LEXINGTON, Mass., April 22, 2024 /PRNewswire/ -- SalioGen Therapeutics, a biotechnology company developing next-generation genetic medicines based on its novel Gene Coding™ technology, today announced that four abstracts, including one oral presentation, will be presented at the upcoming annual meetings of the Association for Research in Vision and Ophthalmology (ARVO) and the American Society of Gene & Cell Therapy (ASGCT).

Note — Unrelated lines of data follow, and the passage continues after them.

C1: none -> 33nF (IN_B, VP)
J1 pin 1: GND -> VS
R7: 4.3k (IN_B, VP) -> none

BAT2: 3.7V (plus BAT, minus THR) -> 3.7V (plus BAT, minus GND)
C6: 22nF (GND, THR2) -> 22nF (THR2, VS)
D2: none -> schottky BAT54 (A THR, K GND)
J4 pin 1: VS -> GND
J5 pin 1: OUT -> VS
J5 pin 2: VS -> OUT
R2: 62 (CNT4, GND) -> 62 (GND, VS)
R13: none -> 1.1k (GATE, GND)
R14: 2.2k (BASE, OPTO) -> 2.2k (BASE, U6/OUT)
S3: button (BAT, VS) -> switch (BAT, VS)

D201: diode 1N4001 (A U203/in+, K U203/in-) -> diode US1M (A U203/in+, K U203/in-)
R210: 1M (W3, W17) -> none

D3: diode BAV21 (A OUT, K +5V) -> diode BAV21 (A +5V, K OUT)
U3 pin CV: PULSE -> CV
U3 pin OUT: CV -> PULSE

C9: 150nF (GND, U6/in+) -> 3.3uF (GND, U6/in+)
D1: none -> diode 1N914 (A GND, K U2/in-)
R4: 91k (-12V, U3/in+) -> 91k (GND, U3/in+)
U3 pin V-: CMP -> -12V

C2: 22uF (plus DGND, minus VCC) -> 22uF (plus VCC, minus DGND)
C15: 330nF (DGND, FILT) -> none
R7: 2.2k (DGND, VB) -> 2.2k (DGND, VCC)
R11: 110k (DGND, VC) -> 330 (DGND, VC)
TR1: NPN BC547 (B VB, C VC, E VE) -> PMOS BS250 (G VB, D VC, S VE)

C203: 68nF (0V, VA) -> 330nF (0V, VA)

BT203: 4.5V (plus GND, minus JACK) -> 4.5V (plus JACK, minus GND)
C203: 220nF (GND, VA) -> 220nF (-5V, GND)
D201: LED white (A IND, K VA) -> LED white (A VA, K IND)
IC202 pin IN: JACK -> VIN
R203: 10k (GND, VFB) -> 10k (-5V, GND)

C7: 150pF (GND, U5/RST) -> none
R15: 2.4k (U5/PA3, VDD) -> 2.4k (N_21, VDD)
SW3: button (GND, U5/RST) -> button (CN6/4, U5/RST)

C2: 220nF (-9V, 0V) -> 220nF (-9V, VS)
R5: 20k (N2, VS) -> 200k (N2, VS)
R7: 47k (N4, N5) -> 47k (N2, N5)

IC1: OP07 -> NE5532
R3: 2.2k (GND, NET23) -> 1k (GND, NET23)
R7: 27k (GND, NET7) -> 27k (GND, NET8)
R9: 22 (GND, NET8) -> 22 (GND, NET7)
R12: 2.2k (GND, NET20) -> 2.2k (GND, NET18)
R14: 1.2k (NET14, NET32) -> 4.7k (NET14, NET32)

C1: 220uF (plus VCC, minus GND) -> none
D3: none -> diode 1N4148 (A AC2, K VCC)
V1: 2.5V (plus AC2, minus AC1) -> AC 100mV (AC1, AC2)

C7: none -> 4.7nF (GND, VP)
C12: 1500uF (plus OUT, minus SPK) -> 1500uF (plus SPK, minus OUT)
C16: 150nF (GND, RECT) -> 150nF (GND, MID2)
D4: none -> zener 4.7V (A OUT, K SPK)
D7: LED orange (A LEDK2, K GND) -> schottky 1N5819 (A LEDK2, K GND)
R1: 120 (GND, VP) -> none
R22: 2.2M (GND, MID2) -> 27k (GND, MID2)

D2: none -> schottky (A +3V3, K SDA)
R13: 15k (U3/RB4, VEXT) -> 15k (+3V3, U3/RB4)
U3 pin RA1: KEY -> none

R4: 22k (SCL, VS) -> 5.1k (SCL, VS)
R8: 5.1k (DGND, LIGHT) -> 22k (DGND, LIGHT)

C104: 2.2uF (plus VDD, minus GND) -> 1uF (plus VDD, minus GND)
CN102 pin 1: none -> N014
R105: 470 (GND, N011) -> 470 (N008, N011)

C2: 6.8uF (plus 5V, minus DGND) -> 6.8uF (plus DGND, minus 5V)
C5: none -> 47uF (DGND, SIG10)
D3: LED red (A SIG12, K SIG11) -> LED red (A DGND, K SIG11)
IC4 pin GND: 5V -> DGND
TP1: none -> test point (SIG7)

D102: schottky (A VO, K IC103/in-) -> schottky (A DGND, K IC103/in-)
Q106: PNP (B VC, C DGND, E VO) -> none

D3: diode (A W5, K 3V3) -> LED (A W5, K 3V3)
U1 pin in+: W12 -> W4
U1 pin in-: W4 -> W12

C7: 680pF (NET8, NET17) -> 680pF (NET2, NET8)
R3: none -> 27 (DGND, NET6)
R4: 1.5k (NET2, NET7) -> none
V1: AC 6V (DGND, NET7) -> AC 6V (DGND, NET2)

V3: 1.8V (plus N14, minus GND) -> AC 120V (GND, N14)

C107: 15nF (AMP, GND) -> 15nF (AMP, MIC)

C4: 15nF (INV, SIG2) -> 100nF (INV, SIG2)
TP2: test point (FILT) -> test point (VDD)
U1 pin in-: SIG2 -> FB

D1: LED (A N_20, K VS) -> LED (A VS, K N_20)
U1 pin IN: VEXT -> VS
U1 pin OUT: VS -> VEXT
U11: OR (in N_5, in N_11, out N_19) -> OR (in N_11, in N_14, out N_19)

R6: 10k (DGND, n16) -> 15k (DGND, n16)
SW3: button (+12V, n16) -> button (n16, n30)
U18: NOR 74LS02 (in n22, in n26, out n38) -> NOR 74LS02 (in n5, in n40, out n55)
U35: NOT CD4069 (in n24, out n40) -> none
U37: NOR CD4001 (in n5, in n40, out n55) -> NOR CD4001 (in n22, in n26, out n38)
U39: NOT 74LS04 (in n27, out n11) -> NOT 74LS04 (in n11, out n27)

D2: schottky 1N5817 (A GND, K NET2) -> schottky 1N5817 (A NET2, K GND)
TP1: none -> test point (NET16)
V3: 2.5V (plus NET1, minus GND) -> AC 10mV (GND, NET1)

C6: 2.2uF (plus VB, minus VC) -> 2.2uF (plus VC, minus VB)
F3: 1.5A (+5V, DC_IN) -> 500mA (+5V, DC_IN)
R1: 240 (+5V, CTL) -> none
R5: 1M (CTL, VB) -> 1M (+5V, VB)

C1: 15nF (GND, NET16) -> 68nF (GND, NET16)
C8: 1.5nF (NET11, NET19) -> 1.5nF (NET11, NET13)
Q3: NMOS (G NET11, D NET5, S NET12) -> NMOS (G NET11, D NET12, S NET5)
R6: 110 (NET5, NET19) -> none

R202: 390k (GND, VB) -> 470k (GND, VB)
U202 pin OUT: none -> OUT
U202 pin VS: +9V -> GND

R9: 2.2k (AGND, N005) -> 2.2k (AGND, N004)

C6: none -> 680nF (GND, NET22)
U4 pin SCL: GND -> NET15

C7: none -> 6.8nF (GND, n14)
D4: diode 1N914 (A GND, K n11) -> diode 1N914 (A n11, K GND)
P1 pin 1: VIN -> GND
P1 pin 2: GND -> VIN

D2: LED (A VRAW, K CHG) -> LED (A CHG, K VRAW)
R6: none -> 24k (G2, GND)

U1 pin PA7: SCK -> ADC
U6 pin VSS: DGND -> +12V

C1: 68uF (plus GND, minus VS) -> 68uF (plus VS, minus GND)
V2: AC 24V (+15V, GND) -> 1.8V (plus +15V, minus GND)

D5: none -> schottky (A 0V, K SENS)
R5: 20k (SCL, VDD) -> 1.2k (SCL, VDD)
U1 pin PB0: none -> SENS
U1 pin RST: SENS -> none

The presented findings will highlight preclinical data supporting the tolerability and in vivo efficacy of SGT-1001, a development candidate for the one-time treatment of Stargardt disease, a genetic condition that causes progressive vision loss. A separate program under development for cystic fibrosis will show success in targeting integration of the CFTR gene into the native CFTR intron 1, a major step forward in targeted delivery of a large genetic cargo. SalioGen will also share genomic profiling data on its novel Gene Coding technology, which uses transposition to integrate large DNA constructs (up to 100kb) into the genome and promises to overcome key safety risks and limitations of other approaches to genetic medicine.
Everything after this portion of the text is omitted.